While out running errands one evening this week, I had the radio on – as usual. It’s either set between the local talk station and NPR. I might have been in my car for a total of 10 min, but picked up a portion of an interview on The World. Most of the time, the radio is just background conversation, but a few of the statements filtered through the endless “do list” in my mind and caused me to listen a little closer.

What I heard was an interview by Lisa Mullins of Rosabeth Moss Kanter about how US companies could take a page from their global competitors and use new technologies to create jobs in America. It was a conversation on a fairly popular topic in this country, U.S. Competitiveness – but I was hearing something different.

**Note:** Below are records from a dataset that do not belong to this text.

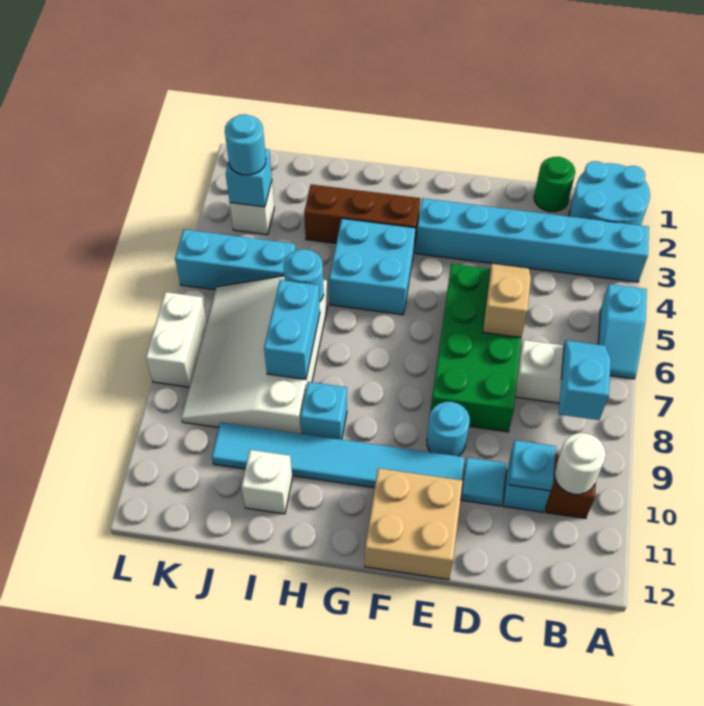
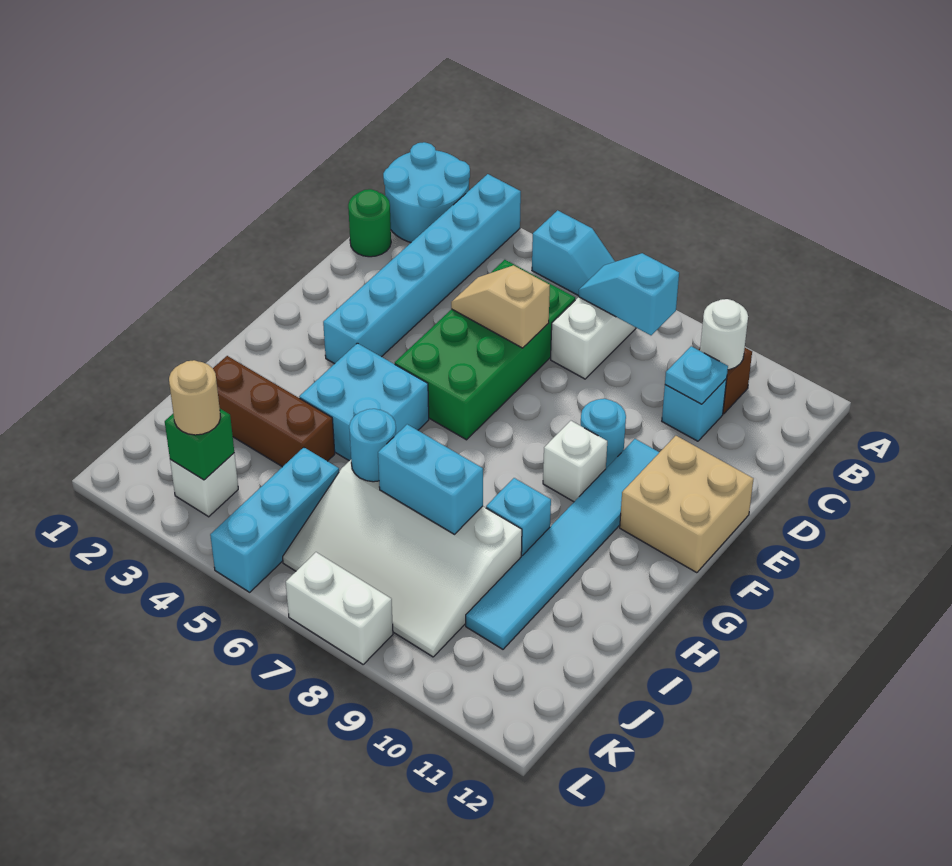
green brick D5:E8 level 1 -> green brick C5:F6 level 1
cyan tile D10 level 1 -> none
brown brick G3:I3 level 1 -> brown brick I2:I4 level 1
white brick I11 level 1 -> white brick F9 level 1
cyan brick K3 level 2 -> green brick K3 level 2
cyan round brick K3 level 3 -> tan round brick K3 level 3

It sure sounded like my definition of what a forward-thinking business must be doing to be successful in the 21st century. There were a few examples that some of us in the CSR/Sustainability world have heard a few times – CEMEX, Diageo even Banco Real. I haven’t read Ms. Kanter’s newest book – America the Principled, but that’s what this interview was based on and I have to admit, it’s aligned with the case I’ve been laying out for several years. Namely, that the businesses that will be successful in the future need to comprehend a new set of drivers and circumstances from successful companies of the past.

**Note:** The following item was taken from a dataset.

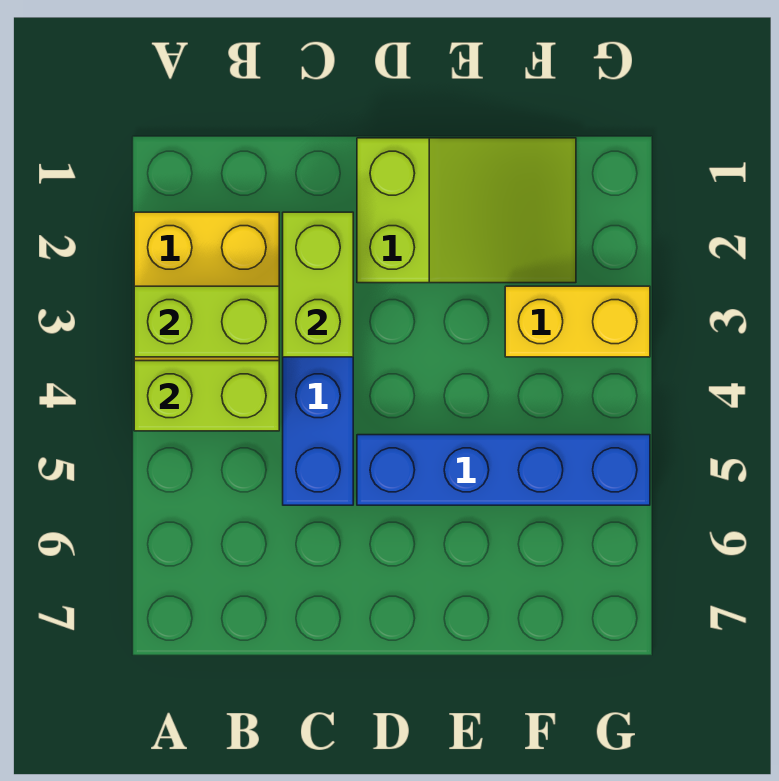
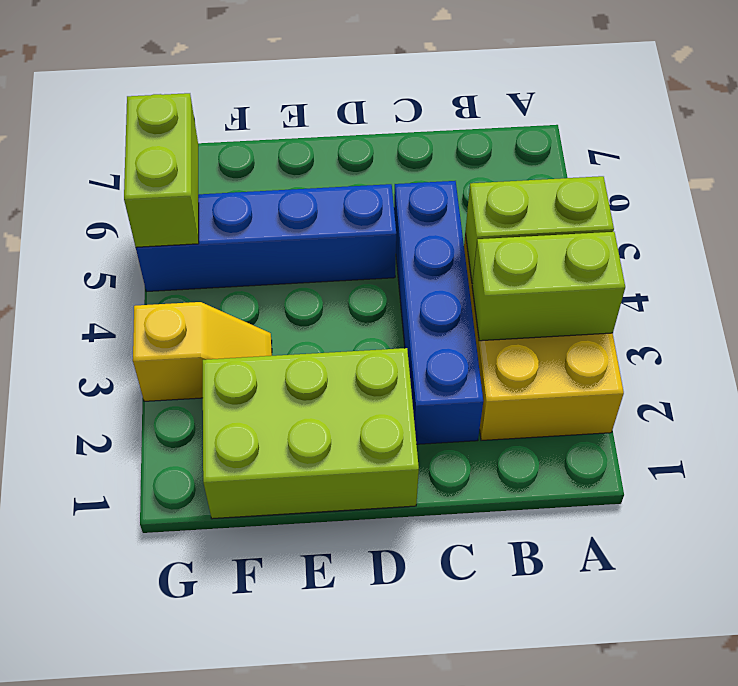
lime brick C2:C3 level 2 -> lime brick G5:G6 level 2
lime slope D1:F2 level 1 top D -> lime brick D1:F2 level 1
yellow brick F3:G3 level 1 -> yellow slope F3:G3 level 1 top G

The interview laid out the balanced characteristics of the successful companies –

-They globalize and localize.

-They standardize and innovate.

-They foster a common culture and respect individual differences.

-They maintain control by empowering employees to do the right thing.

-They produce business and societal value.

I’d say these characteristics are pre-requisites for successful businesses going forward. Much of the interview involved the future of U.S. competitiveness and jobs in the global marketplace. Again, while I agree 100% with the premise, I think it applies to any company in any country.

Listen to story if you have a chance and tell me if you don’t think this is the real definition of a leading corporate citizen – or one of a company that understands how the sustainability challenge impacts and provides opportunity to their business model.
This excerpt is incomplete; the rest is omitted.